As an example, suppose there is a file named "input.txt" with the following contents:

hello
world
hello again

If we were to call grep "hello" input.txt, the returned string should be:

hello
hello again

Flags

As said earlier, the grep command should also support the following flags:

  • -n Print the line numbers of each matching line.
  • -l Print only the names of files that contain at least one matching line.
  • -i Match line using a case-insensitive comparison.
  • -v Invert the program -- collect all lines that fail to match the pattern.
  • -x Only match entire lines, instead of lines that contain a match.

If we run grep -n "hello" input.txt, the -n flag will require the matching lines to be prefixed with its line number:

1:hello
3:hello again

And if we run grep -i "HELLO" input.txt, we'll do a case-insensitive match, and the output will be:

hello
hello again

The grep command should support multiple flags at once.

For example, running grep -l -v "hello" file1.txt file2.txt should print the names of files that do not contain the string "hello".

Exception messages

Sometimes it is necessary to raise an exception. When you do this, you should include a meaningful error message to indicate what the source of the error is. This makes your code more readable and helps significantly with debugging. Not every exercise will require you to raise an exception, but for those that do, the tests will only pass if you include a message.

To raise a message with an exception, just write it as an argument to the exception type. For example, instead of raise Exception, you should write:

raise Exception("Meaningful message indicating the source of the error")

Running the tests

To run the tests, run the appropriate command below (why they are different):

  • Python 2.7: py.test grep_test.py
  • Python 3.4+: pytest grep_test.py

Alternatively, you can tell Python to run the pytest module (allowing the same command to be used regardless of Python version): python -m pytest grep_test.py

Common pytest options

  • -v : enable verbose output
  • -x : stop running tests on first failure
  • --ff : run failures from previous test before running other test cases

For other options, see python -m pytest -h

Submitting Exercises

Note that, when trying to submit an exercise, make sure the solution is in the $EXERCISM_WORKSPACE/python/grep directory.

You can find your Exercism workspace by running exercism debug and looking for the line that starts with Workspace.

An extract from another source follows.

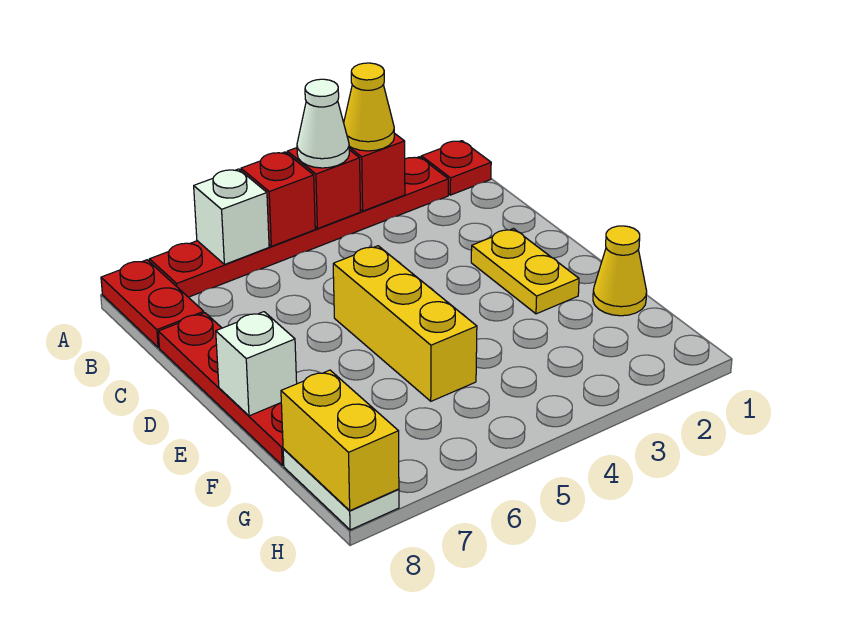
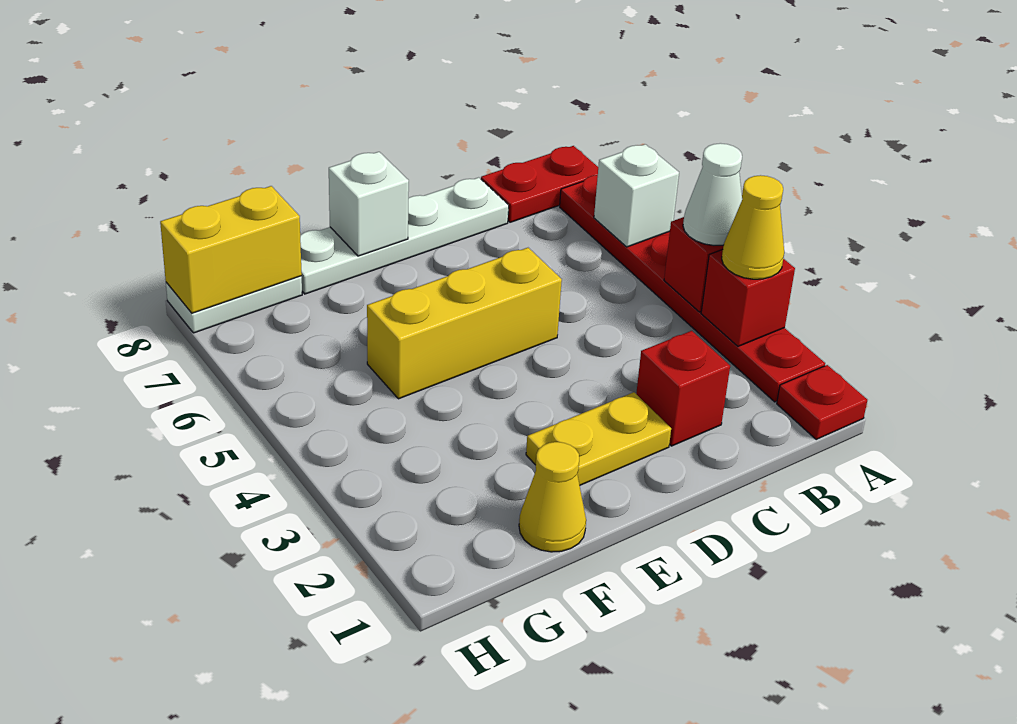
red brick A5 level 2 -> red brick C2 level 1
red plate C8:F8 level 1 -> white plate C8:F8 level 1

For more detailed information about running tests, code style and linting, please see Running the Tests.

Source

Conversation with Nate Foster. http://www.cs.cornell.edu/Courses/cs3110/2014sp/hw/0/ps0.pdf

Submitting Incomplete Solutions

It's possible to submit an incomplete solution so you can see how others have completed the exercise.

grep_test.py

import unittest
try:
    import builtins
except ImportError:
    import __builtin__ as builtins

from grep import grep


# Tests adapted from `problem-specifications//canonical-data.json` @ v1.1.0

ILIADFILENAME = 'iliad.txt'
ILIADCONTENTS = '''Achilles sing, O Goddess! Peleus' son;
His wrath pernicious, who ten thousand woes
Caused to Achaia's host, sent many a soul
Illustrious into Ades premature,
And Heroes gave (so stood the will of Jove)
To dogs and to all ravening fowls a prey,
When fierce dispute had separated once
The noble Chief Achilles from the son
Of Atreus, Agamemnon, King of men.'''

MIDSUMMERNIGHTFILENAME = 'midsummer-night.txt'
MIDSUMMERNIGHTCONTENTS = '''I do entreat your grace to pardon me.
I know not by what power I am made bold,
Nor how it may concern my modesty,
In such a presence here to plead my thoughts;
But I beseech your grace that I may know
The worst that may befall me in this case,
If I refuse to wed Demetrius.'''

PARADISELOSTFILENAME = 'paradise-lost.txt'
PARADISELOSTCONTENTS = '''Of Mans First Disobedience, and the Fruit
Of that Forbidden Tree, whose mortal tast
Brought Death into the World, and all our woe,
With loss of Eden, till one greater Man
Restore us, and regain the blissful Seat,
Sing Heav'nly Muse, that on the secret top
Of Oreb, or of Sinai, didst inspire
That Shepherd, who first taught the chosen Seed'''
FILENAMES = [
    ILIADFILENAME,
    MIDSUMMERNIGHTFILENAME,
    PARADISELOSTFILENAME,
]
FILES = {}


class File(object):
    def __init__(self, name=''):
        self.name = name
        self.contents = ''

    def read(self):
        return self.contents

    def readlines(self):
        return [line + '\n' for line in self.read().split('\n') if line]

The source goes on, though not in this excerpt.